Having spent the last few weeks surfing the net in search of such information and spent some many hours now developing a technique, I decided that the information might be beneficial to other newbies like myself.
The biggest problem facing anyone attempting this task is the absolute opposite. To say that these bridges are small is an understatement.
I am not going to produce a picture of the processor. If you haven’t seen one, then there are numbers of them all over the place. Suffice to say that the L1 bridges are clearly marked and, when looking at the processor the right way up so that the L1 is in its correct readable position, it is the top left row. The points of each bridge are approximately 1mm apart.
So what do you need to do the job? I recommend the following;
- A piece of sponge to sit the processor on to stop it being damaged and, more importantly, to stop it slipping around while you trying to do micro-surgery on it;
- A fairly powerful magnifying glass (unless you have incredible eye sight). I recommend the type that is mounted on a stand. The one I have cost a couple of Pounds Sterling and has clips for holding things – it makes for easy focus. I found that to do the job you need both hands, but that I’ll explain later;
- A jeweller’s or optician’s screw driver. They are common, coming in sets. The one I recommend is the smallest with a blade of about 1mm. The one I used has a 0.9mm blade;
- A good desk lamp with tilting head;
- A bottle of acetone – this is essential – available from your pharmacy. Make sure that there are no naked flames around this stuff – it is highly flammable!;
- Tissue type cloth that is used in good computer cleaning kits. It must not shed fibres – you don’t want to get those on the processor.
So let’s do it!
Place the processor on the sponge so that the L1 bridge is in fact upside down i.e., it is closest to you and in the bottom right hand corner. Get the magnifying glass and focus it so that you have about a 45 degree angle to the edge of the processor i.e., you can see the side and the top at the same time.
Clean the bridges with pure alcohol e.g. Iso-propyl alcohol or some of the acetone. I used a cotton ear bud for this. The area will dry quickly under the lamp.
The following is intended for right handers but if you are left handed, for left read right.

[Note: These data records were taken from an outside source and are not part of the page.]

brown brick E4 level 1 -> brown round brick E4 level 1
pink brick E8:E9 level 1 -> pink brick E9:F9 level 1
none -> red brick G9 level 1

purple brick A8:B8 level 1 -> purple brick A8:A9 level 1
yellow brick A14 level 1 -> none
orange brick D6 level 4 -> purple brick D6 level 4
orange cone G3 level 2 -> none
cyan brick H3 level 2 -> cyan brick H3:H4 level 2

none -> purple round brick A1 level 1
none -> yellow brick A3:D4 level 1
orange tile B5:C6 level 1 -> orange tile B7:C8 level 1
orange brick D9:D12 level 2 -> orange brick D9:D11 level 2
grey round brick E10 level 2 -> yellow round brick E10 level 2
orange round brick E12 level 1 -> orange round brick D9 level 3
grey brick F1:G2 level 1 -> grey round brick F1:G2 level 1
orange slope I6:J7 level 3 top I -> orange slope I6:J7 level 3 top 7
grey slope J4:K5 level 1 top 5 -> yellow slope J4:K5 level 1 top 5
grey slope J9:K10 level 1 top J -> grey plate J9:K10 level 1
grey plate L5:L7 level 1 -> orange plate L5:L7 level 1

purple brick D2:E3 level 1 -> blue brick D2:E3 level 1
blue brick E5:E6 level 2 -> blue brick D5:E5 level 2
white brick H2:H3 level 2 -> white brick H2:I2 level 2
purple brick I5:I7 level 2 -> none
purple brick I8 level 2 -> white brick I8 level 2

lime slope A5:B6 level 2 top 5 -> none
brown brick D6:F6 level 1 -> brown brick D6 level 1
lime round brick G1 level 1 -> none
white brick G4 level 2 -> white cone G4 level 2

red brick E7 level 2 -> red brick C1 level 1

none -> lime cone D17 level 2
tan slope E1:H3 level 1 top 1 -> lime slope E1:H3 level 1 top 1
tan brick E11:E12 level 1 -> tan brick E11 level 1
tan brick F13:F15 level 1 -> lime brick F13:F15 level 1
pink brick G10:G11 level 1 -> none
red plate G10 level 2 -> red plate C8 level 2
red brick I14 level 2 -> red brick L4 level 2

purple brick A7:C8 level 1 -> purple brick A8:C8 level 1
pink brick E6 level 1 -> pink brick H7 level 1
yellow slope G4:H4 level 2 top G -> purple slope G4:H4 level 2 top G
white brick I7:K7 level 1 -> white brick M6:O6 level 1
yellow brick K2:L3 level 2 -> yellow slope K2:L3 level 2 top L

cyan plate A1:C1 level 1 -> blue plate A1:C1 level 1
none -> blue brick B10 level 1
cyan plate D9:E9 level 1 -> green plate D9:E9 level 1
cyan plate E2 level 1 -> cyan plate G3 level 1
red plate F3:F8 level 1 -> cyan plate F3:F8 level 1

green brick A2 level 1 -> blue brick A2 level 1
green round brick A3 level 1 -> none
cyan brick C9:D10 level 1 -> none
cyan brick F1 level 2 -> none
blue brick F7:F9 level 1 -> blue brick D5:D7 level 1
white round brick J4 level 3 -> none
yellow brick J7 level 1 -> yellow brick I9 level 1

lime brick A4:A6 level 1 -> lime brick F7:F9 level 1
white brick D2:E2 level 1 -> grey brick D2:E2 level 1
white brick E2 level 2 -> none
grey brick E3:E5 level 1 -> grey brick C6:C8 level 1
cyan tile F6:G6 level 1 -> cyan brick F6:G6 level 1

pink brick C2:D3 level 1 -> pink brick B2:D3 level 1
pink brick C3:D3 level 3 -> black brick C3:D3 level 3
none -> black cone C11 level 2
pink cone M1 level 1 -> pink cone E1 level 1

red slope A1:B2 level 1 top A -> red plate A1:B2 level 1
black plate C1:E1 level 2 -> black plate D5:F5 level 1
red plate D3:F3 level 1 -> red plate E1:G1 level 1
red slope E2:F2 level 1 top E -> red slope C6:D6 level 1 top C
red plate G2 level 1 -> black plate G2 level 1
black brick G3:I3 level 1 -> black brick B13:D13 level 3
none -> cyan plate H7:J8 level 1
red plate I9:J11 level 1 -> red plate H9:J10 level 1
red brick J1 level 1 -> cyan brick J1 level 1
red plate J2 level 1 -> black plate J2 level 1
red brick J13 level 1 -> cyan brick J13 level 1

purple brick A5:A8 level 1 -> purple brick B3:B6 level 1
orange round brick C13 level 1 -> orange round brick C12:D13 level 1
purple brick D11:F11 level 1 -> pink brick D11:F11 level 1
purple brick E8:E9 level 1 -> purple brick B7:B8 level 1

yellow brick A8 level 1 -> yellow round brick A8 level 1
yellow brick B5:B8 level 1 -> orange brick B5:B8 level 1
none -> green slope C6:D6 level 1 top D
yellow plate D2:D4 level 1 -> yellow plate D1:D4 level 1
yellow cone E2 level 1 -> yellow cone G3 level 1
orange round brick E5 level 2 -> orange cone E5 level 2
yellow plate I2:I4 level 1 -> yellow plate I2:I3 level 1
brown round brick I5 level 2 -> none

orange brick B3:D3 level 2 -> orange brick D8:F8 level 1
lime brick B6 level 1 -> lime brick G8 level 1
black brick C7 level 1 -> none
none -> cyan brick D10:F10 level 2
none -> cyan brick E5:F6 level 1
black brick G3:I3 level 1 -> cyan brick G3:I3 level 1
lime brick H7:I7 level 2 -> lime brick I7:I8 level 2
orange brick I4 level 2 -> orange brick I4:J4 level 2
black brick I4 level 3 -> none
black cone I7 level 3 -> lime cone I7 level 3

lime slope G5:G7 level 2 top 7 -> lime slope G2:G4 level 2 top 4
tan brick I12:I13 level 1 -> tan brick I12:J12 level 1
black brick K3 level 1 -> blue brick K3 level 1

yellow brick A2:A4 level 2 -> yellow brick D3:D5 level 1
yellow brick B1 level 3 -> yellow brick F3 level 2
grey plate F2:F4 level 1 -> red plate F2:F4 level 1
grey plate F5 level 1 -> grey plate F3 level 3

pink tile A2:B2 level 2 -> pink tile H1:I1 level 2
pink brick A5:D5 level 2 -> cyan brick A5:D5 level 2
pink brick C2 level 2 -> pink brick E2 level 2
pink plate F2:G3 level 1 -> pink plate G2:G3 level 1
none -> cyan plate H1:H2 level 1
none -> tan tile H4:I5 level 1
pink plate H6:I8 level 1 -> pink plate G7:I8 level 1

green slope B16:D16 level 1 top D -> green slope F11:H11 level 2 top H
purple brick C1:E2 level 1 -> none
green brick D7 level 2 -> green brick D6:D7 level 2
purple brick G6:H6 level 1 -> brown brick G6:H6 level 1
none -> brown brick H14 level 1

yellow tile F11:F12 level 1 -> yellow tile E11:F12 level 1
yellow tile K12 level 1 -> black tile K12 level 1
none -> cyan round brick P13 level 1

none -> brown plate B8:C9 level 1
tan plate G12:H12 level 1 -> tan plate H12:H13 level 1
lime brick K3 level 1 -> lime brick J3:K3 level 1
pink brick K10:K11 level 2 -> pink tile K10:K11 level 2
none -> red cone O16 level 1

Give your paint a really good shake as per manufacturer’s instructions. Take the brush out and, while holding the brush in the left hand, take the blade of the screwdriver in the right hand. Starting about 80% of the way down, run the blade along the bristles so that a drop of paint about the size of a pinhead accumulates on the tip of the blade. See picture below:
Make sure that you keep the screwdriver in the same position i.e. don’t rotate it.
Put your right hand in your left so that the left hand steadies the right and, while looking through the magnifying glass, lower the screwdriver slowly so that it will come into contact with the surface – about 0.5mm to the left of the left-most bridge i.e. closest to the centre. The blade should be at about 60 degrees to the horizontal. See picture below:
The drop of paint should make contact with the bridge and trickle onto it to form a blob. If the drop on the blade was too big, you will see that the spread will be too big to do the next one and you must clean it off with some acetone, wiping outward toward the edge of the chip.
Clean the blade with acetone and you’re ready to do the next one to the right
Remember to ensure that each drop does not make contact with its neighbour!
When you have finished, be satisfied! The temptation to just add a little more to that bridge could be the straw that broke the camel’s back.
Leave it alone and go and have a cup of coffee or something stronger – you’re probably going to need it when it comes to firing that baby up. Good luck!
Remember though, it’s your chip and your work – I take no responsibility for what happens.